La réalité veut que cette force qui engendre chez nous la tentation provienne de notre propre source spirituelle ! Rabbi Tsadok de Lublin écrit à ce propos : « celui qui éprouve un désir lancinant pour une tentation physique, qu’il ne s’afflige pas de se sentir aussi bas pour en arriver là, au contraire, cela vient prouver qu’il a le potentiel d’un amour profond et intense pour la vérité. » Il rapporte encore : « il est connu que les connaissances en sagesse ont pour origine le désir et les tendances, comme l’écrit le Midrach que même dans le futur, le yetser hara ne sera pas annulé pour que ne se perde pas l’ardeur pour la Thora ».
L’homme lui-même, fut créé à partir de la poussière et de l’eau, mais sa vitalité provient surtout de l’eau – comme on peut déduire du verset (Béréchit 2 ;6-7) « Et une vapeur s’élève de la terre et arrose toute la surface du sol. Hachem-Elokim façonna l’homme, poussière de la terre ». Tant qu’il n’y avait pas encore d’eau, il n’était pas possible de lui donner vie. N’oublions pas que l’homme est constitué pour 70% d’eau et que toute son existence en dépend.
La Téchouva : Fortifier le fondement de l’eau
En vertu de ce qui précède, nous pouvons dire qu’il appartient à l’homme de choisir si l’élément aqueux qui l’habite se pliera au service de son corps, et ainsi la force de circulation de l’eau engendrera ses désirs charnels. Ou bien à l’inverse, si son corps sera soumis à l’essence de l’eau, dont la nature profonde est spirituelle.
C’est ce qui arriva à l’époque du déluge, comme l’explique le Malbim : Hakadoch Baroukh Hou a vu que l’eau mélangée à la matière induisait celle-ci vers des désirs illicites, c’est pourquoi Il choisit le déluge pour fortifier l’essence de l’eau au sein de la nature au point de soumettre la tendance terrestre à l’eau. Et cela, jusqu’à assujettir la création à l’eau, inversement au processus initial.

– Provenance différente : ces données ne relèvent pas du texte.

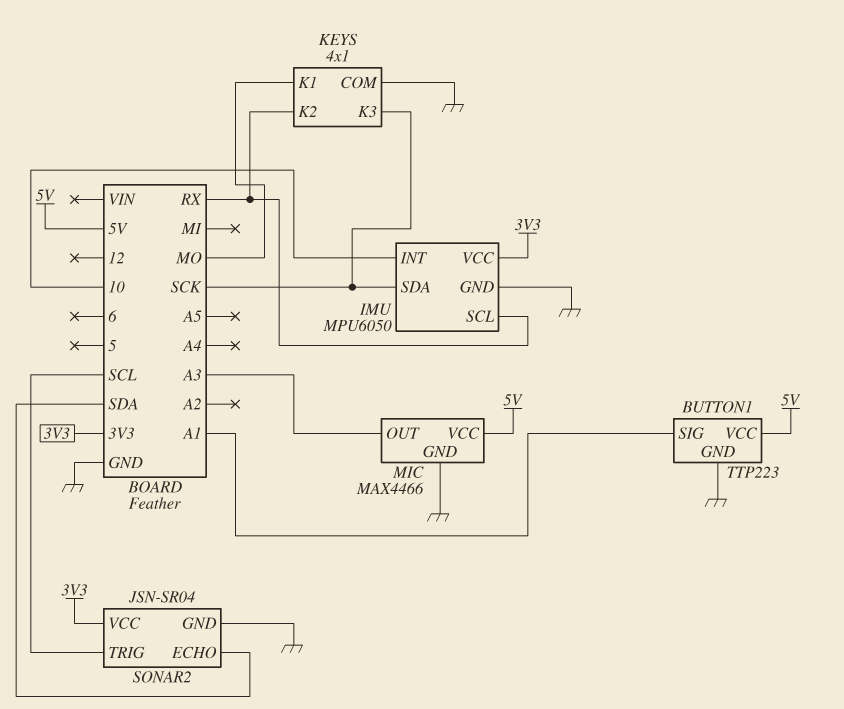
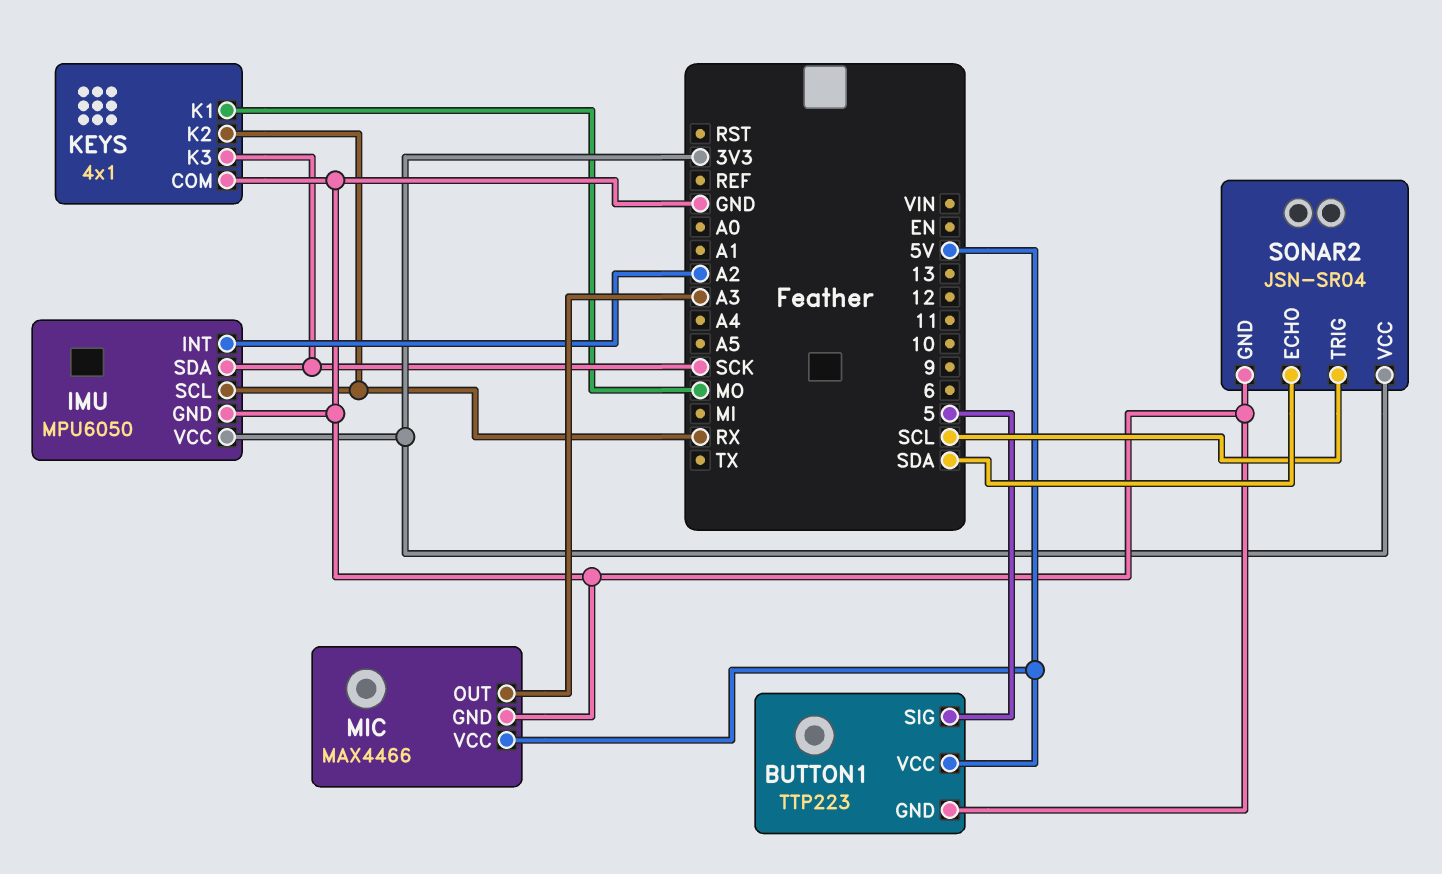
BUTTON1 pin SIG: A1 -> 5
IMU pin INT: 10 -> A2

C’est ce que nous apprenons en définitive du prophète Yona. Lorsqu’il entra dans les eaux profondes de la mer, il s’extirpa en même temps de l’influence de la matière terrestre. C’est à ce moment précis qu’il fusionna entièrement avec le fondement élémentaire de l’eau. De surcroît, il fut avalé par un grand poisson, créature qui ne dépend pas de la terre mais appartient totalement à l’eau, comme nous trouvons dans la guémara (Zevahim 22a) qu’il est même possible de se tremper au mikvé dans un poisson car il fut créé à partir de l’eau ! Au sein de ses entrailles, Yona comprit qu’il tirait l’essentiel de sa propre nature de l’eau. Il réalisa que l’eau ne vient pas revêtir la matière mais bien l’inverse, elle vient pour la purifier, la transformer en eau !
Dès lors, nous pouvons également donner un nouveau sens à cette violente tempête qui se produisit dans la mer et au calme qui s’ensuivit. La notion de tempête – une impérieuse et violente circulation d’eau, peut se comprendre comme le bouillonnement des désirs terrestres. Dans ce même esprit, il est écrit dans Yechaya (57 ;20) – « Les méchants sont comme une mer agitée qui ne peut se calmer et dont les eaux agitent la boue et la vase ». Quant à la mer calme et dénuée de mouvement, elle représente l’eau spirituelle. C’est pourquoi ce n’est qu’après que Yona fut jeté à la mer, annulant ainsi son corps au profit de l’eau, que les eaux se calmèrent.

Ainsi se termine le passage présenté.